My husband works very hard and makes a lot of money (and really doesn't bother me about how I spend it), and I know that we are VERY VERY lucky to be in the situation we are in. But...still....at the end of the day.....I am a maid.

Sorry to hijack your thread about being a stay at home mom. I hope I didn't scare you. Being a stay at home mom is probably the most rewarding job, yet difficult job in the world, and I wouldn't trade it for anything.

ETA: I've read all the other posts, and I completely agree that it's important to have a network of IRL friends if you're a SAHM. I feel so lucky that I live in a small town (yet it's quite urban) and I "run" into other moms every single day, even if we don't have any playdate or get-together planned. I feel like being a SAHM in a suburban town where you drive everywhere has the potential to be very isolating.

I'm thankful that I've never had those issues. It's just the household management ones that I have!!

maestramommy
11-07-2007, 07:29 PM
I don't have any regrets about being a SAHM at all. That said, there was an adjustment period, and now that I'm into my third year, I'm still working on finding a groove. It's always a work in progress, nothing ever stands still. That can be good, because there have been times, esp. recently that I've started to feel kinda in a funk about my life at home. Knowing that everything is temporary helps.

I would say the 2 most important things that have made it workable are 1) my dh, and 2) being part of a local moms group. For the first, my dh totally understands how hard it can be to be a SAHP, because he has been alone with the girls for short periods, and that is enough to convince him.
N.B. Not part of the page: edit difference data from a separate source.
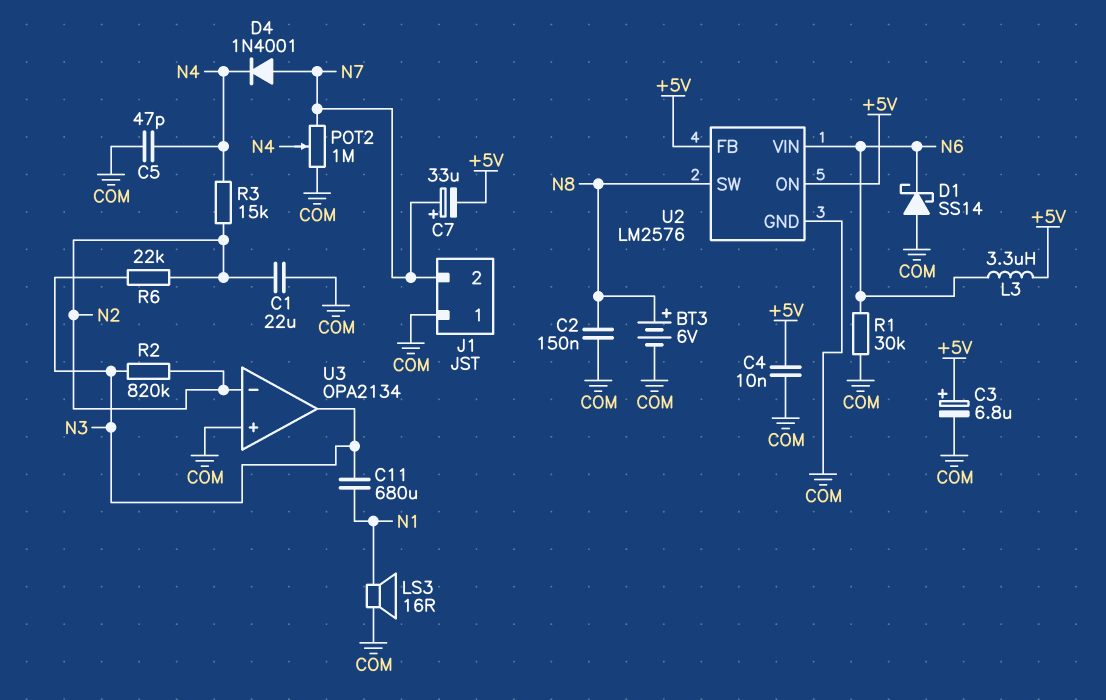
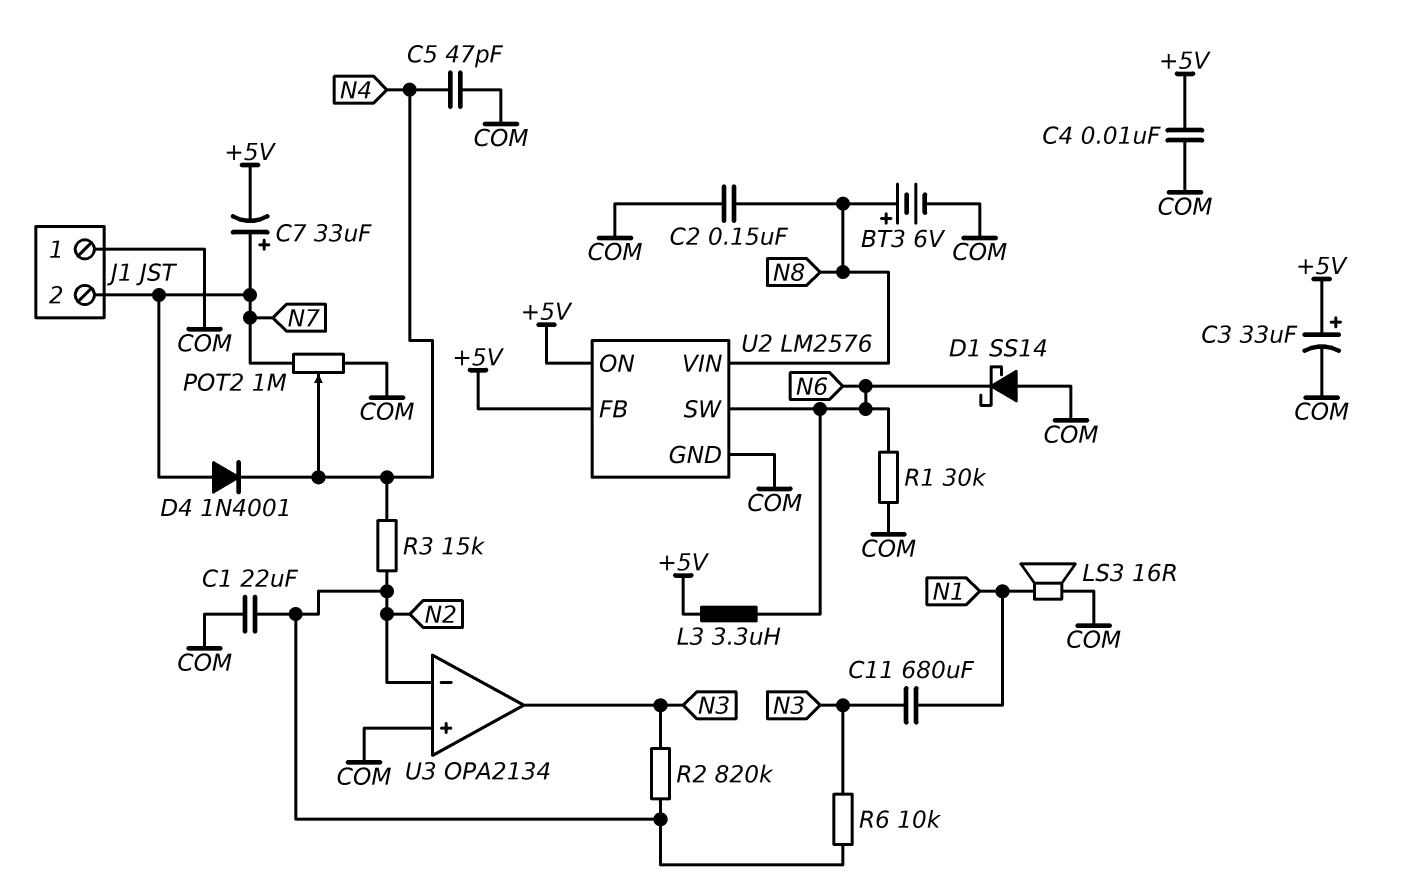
C3: 6.8uF (plus +5V, minus COM) -> 33uF (plus +5V, minus COM)
R6: 22k (N2, N3) -> 10k (N2, N3)
U2 pin SW: N8 -> N6
U2 pin VIN: N6 -> N8

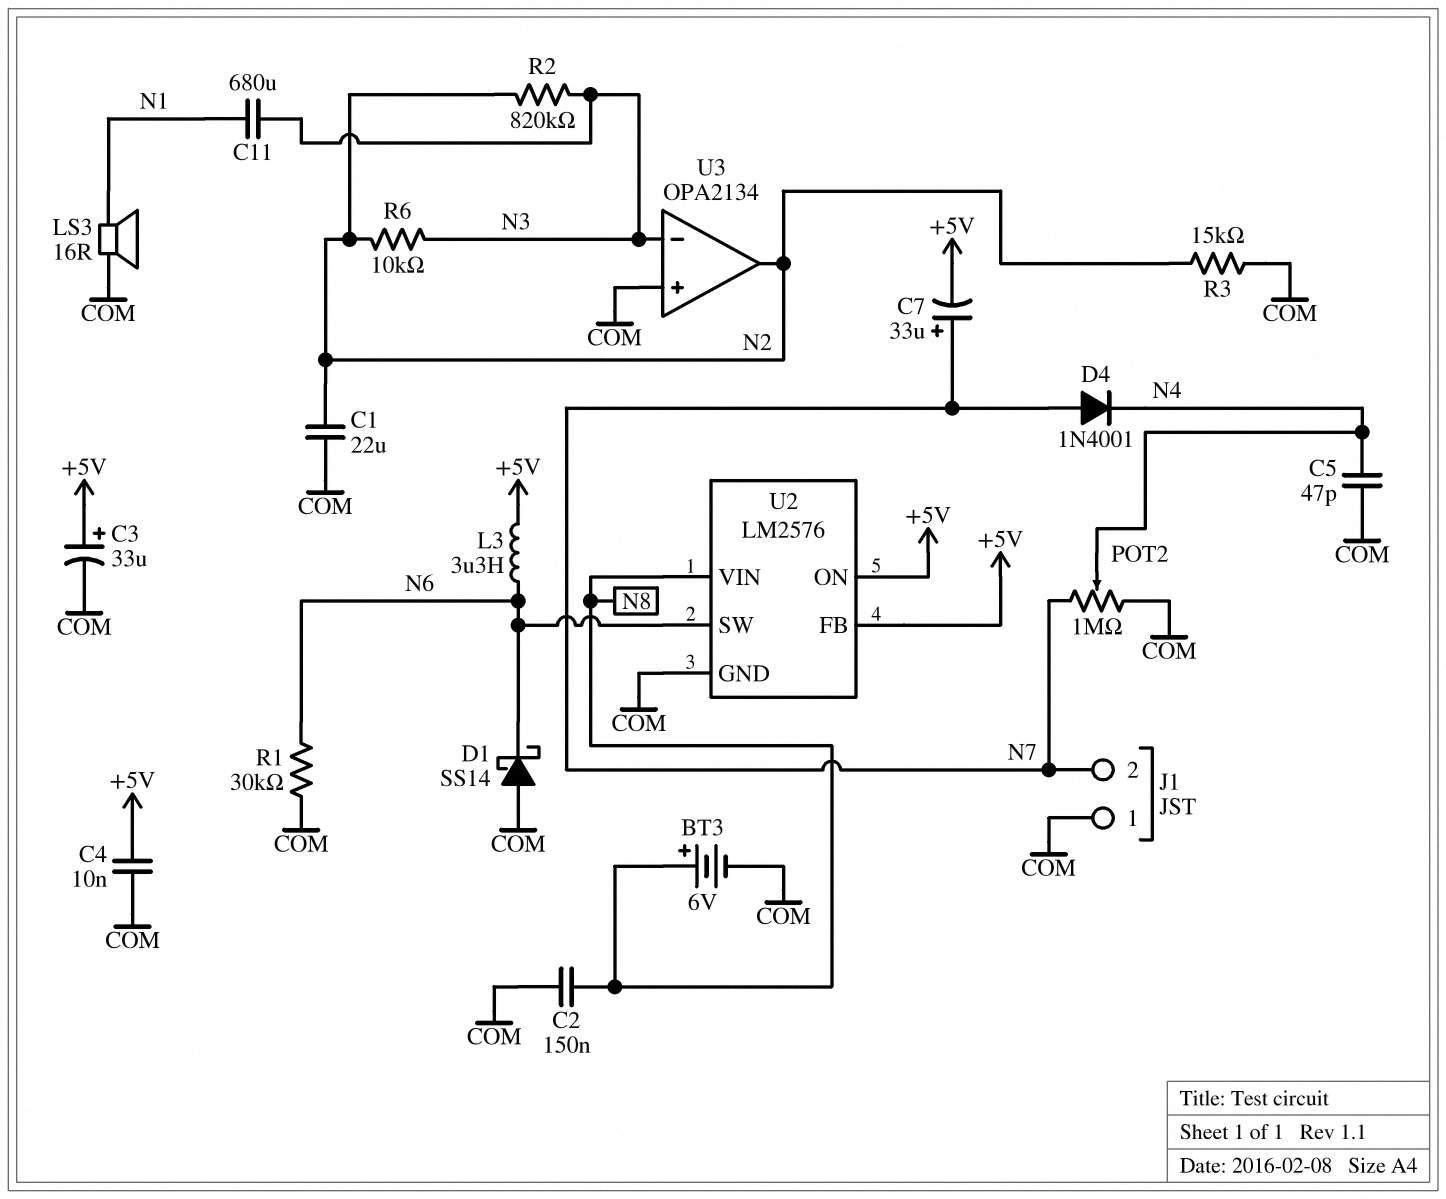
R3: 15k (N2, N4) -> 15k (COM, N2)
U3 pin in-: N2 -> N3
U3 pin out: N3 -> N2

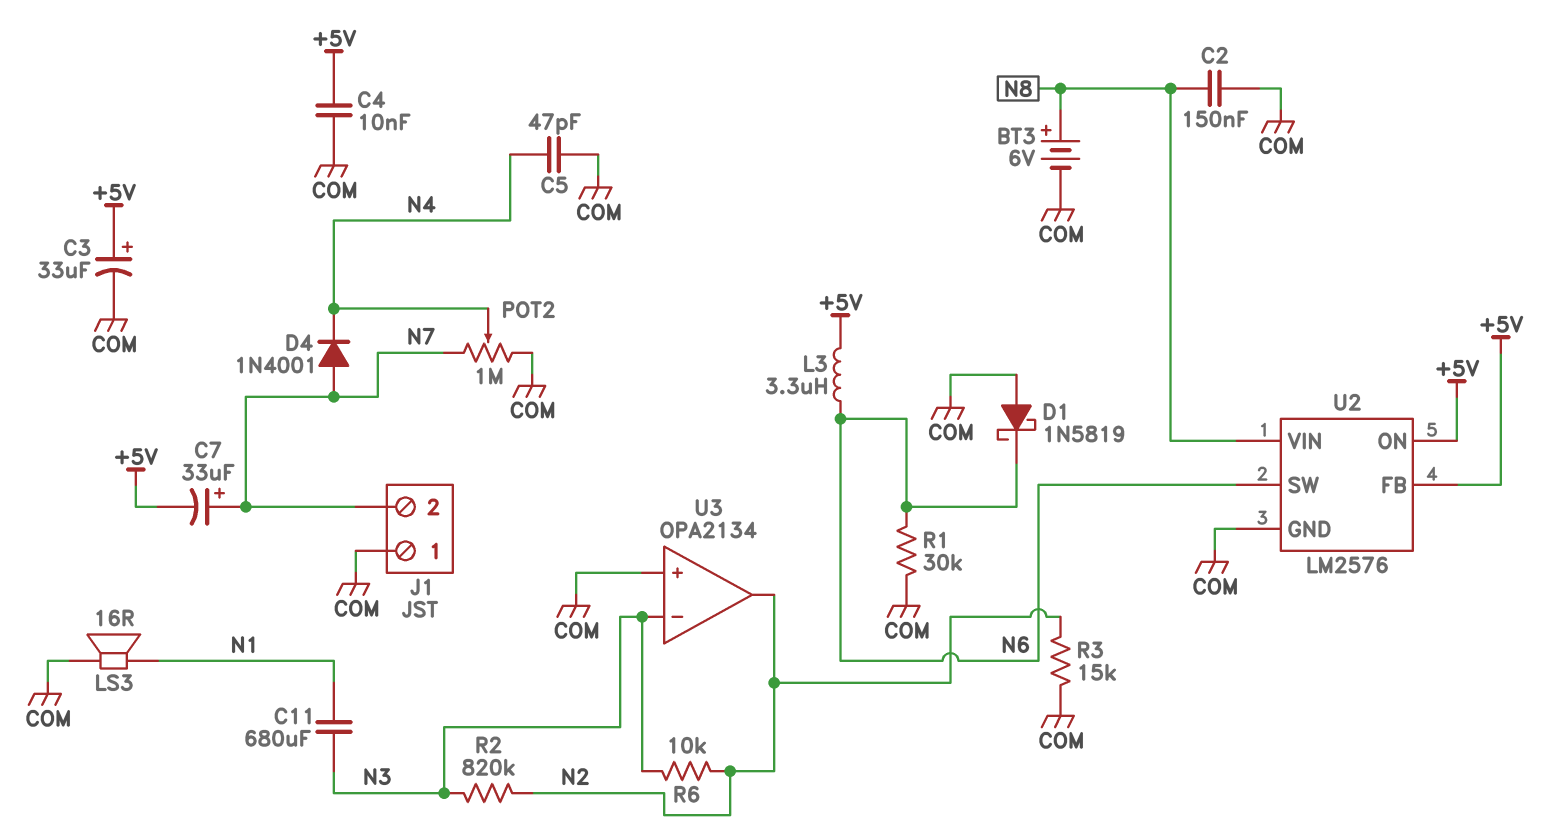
C1: 22uF (COM, N2) -> none
D1: schottky SS14 (A COM, K N6) -> schottky 1N5819 (A COM, K N6)

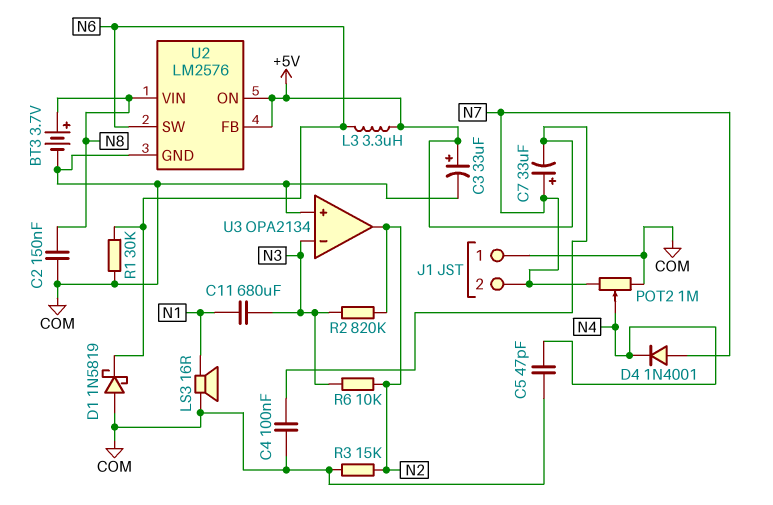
BT3: 6V (plus N8, minus COM) -> 3.7V (plus N8, minus COM)
C4: 10nF (+5V, COM) -> 100nF (+5V, COM)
Even though it doesn't seem like you accomplish that much in a given day, you're still exhausted, and he understands why. Also, he understands the monotony that can set in. So he is very helpful with household chores, and helps me with the girls when he's at home. Besides his specifically designated childcare responsibilities though, I do have to ask him whenever I need help, because he needs direction. That's a point I had to realize because I used to wonder why he didn't jump in when I obviously needed a hand. Turns out he just doesn't know what to do, and he doesn't want to disrupt our routine.

For the latter, having other SAHM friends to hang out with is key to fending off the feelings of isolation. If I didn't have any IRL friends to hang out with the days would be long indeed.
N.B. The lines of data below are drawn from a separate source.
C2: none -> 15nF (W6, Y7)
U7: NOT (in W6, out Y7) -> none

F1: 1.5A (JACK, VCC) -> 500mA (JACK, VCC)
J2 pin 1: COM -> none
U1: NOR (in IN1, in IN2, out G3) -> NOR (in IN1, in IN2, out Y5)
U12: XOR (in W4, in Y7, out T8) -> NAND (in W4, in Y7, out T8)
It's also important for me to remember that some moms have a zen to be SAHMS and others don't. I happen to fall in the less endowed category and that's okay, I'm still a pretty good SAHM. I don't need to feel guilty about dropping off the girls at the Y childcare so I can work out and take a shower. Or I don't need to feel like I should do all these craftsy things or sign up for tons of classes, or bake cakes or plan elaborate birthday parties. I do what I can, and I know it's good enough. My girls are happy and healthy, and I'm getting healthier and happier. I think that's about all I can ask for right now.

o_mom
11-07-2007, 08:29 PM
No need to write my post - here is is.. Just a few years from now.

gatorsmom
11-07-2007, 08:40 PM
I always knew that being a SAHM was what I wanted for my family but I agree that it takes some adjusting. I really missed the comraderie of my office job. And I had a hard time at first finding SAHM friends with children my age that I clicked with. And I agree that the tasks involved with being a SAHM are pretty rewardless and monotonous (the cooking, the cleaning, the hawling butts from one activity to another, etc.). But on the other hand, I've found ways to keep in interesting (like keeping it challenging by having more kids :)). I've started researching our family history so I can pass that down to my children. I have kept up my fluency in French and try to pass that on to my kids. I am active with my mom's group. I've really researched healthy eating and when I"m not hugely pregnant with twins, i make healthy, interesting meals for my family. I've just decided that this is my job now and I'm trying to excel at it. As for some of the more monotonous tasks like cleaning, I've worked it out with my husband that I do filing here at home for one of his businesses and in return we have a cleaning crew come 2x per month. I hate filing but I hate cleaning more. Also, since keeping house is MY job, I call the shots around here. The kids are responsible for keeping their toys picked up (for the most part) and I remind everyone when the cleaning crew is coming so they can pick up and put things where they belong. My job is to teach everyone else what their responsibilities are.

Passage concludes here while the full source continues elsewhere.